Родионов вскочил и помчался вперёд зигзагами, едва не сталкиваясь слева и справа с товарищами, на ходу кое-как протирая стёкла противогаза. Он чувствовал тут же, что бежать с массой снаряжения неудобно и тяжело. Плотная влажная трава к тому же связывала ноги, камни, кочки и разные пни попадались всюду, как будто нарочно пытаясь свалить молодого солдата. «Двадцать один, двадцать два, двадцать три, двадцать четыре» – считал про себя Михаил во время короткой перебежки. «Пять секунд в среднем снайпер прицеливается, и это время у вас есть на поле боя, чтобы перебежать от одного укрытия к другому. Если больше – смерть»! – эмоционально рассказывал Кутузов перед началом занятия, и теперь Родионов вспоминал эти слова. Он по своей природе не мог отнестись к подобному занятию просто, и теперь его воображение работало в полную силу, рисуя далее за дорогой вражеские ДЗОТы и блиндажи, а в них укрытые пулемётные и гранатомётные расчёты. Михаил пробежал с десяток метров и с разбегу плюхнулся на сырую землю, перекатился влево несколько раз и, разбросав ноги как можно шире, изготовился к стрельбе.
– Третьи номера пошли! Первые номера пошли! – раздавались команды вновь тут и там, и всё приходило вновь в движение.

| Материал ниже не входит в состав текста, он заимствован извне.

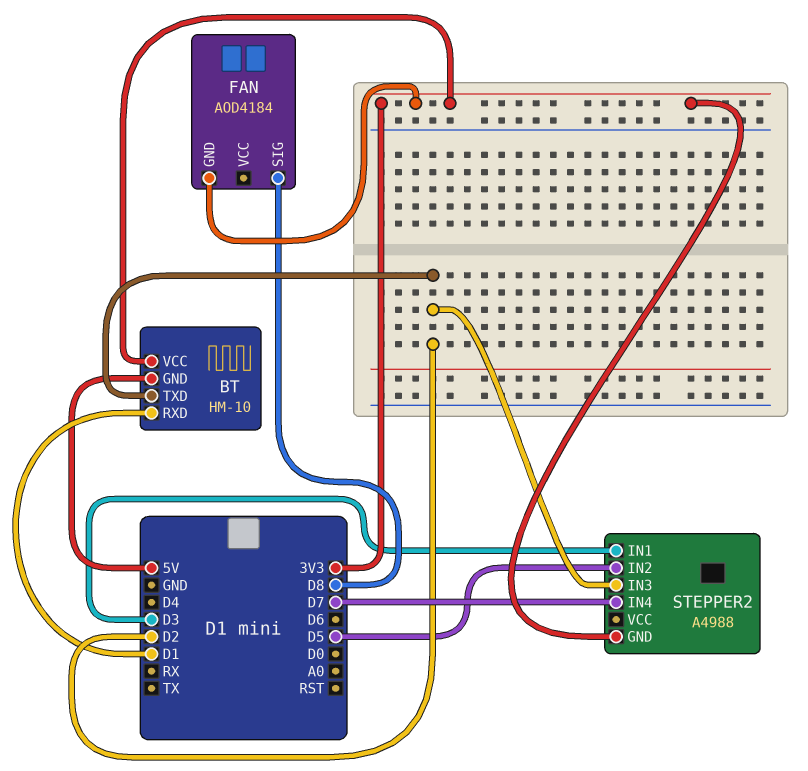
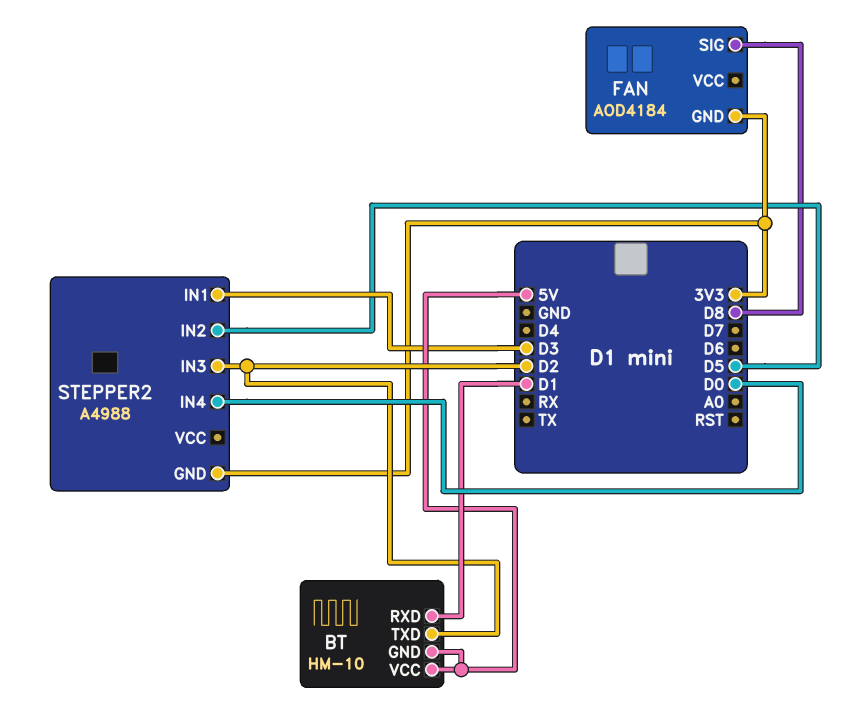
BT pin VCC: 3V3 -> 5V
STEPPER2 pin IN4: D7 -> D0

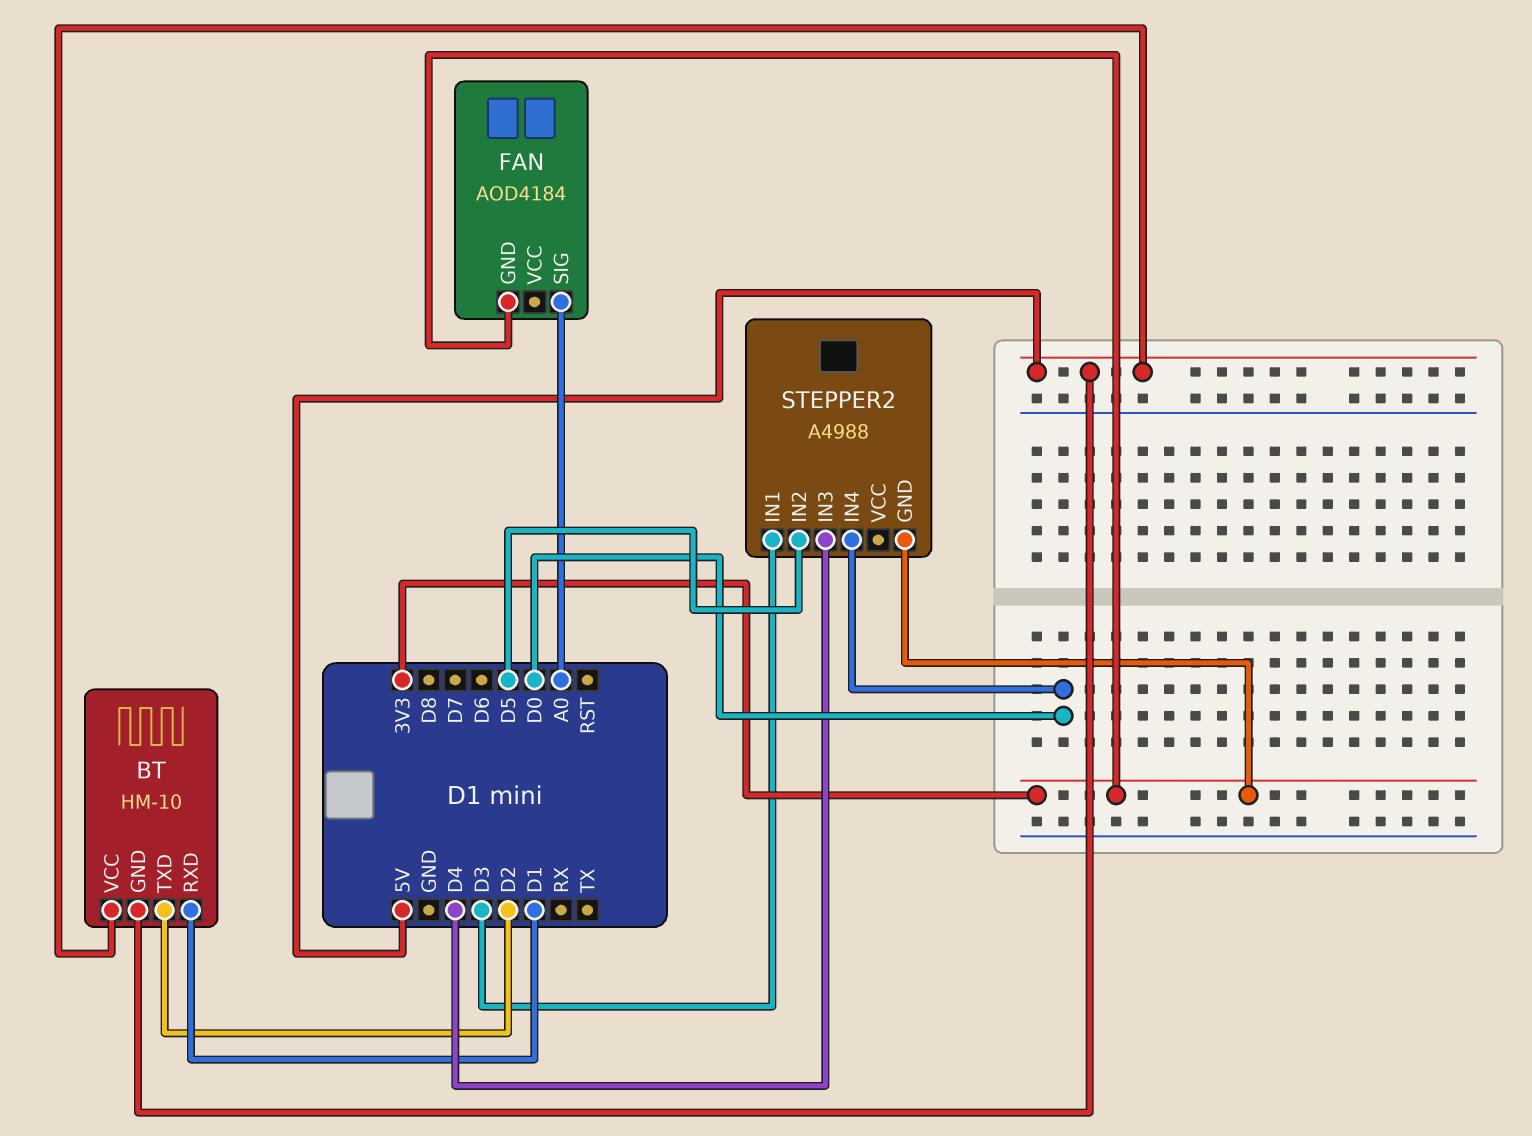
FAN pin SIG: D8 -> A0
STEPPER2 pin IN3: D2 -> D4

Поднимая глаза в ту минуту, Михаил видел перед собой не залитую солнечным теплом цветущую поляну, а необъятное поле боя, где мелькали искры трассирующих пуль, где его товарищи по команде одновременно поднимались и мчались вперёд, лавируя в вихре вражеского огня. Совершив рывок, они так же стремительно припадали к земле и перекатывались вбок, укрываясь от опасности. То и дело раздавались команды «воздух» и «вспышка слева», и тогда тройки бросались в стороны, замирали на несколько секунд, спасаясь от разрывов снарядов. Кутузов вышел вперёд к наступающим и расхаживал меж рядов залёгших бойцов.
– Ты убит, идиот, жопу надо ниже опускать! А тебя снайпер в голову подстрелил, нечего выглядывать там, за тебя командир видит и думает, а ты должен только бежать и прятаться! – говорил он, указывая на убитых и раненых.
– Санитар, санитар! Ааа… – кричали некоторые солдаты, отыгрывая ранения и гибель.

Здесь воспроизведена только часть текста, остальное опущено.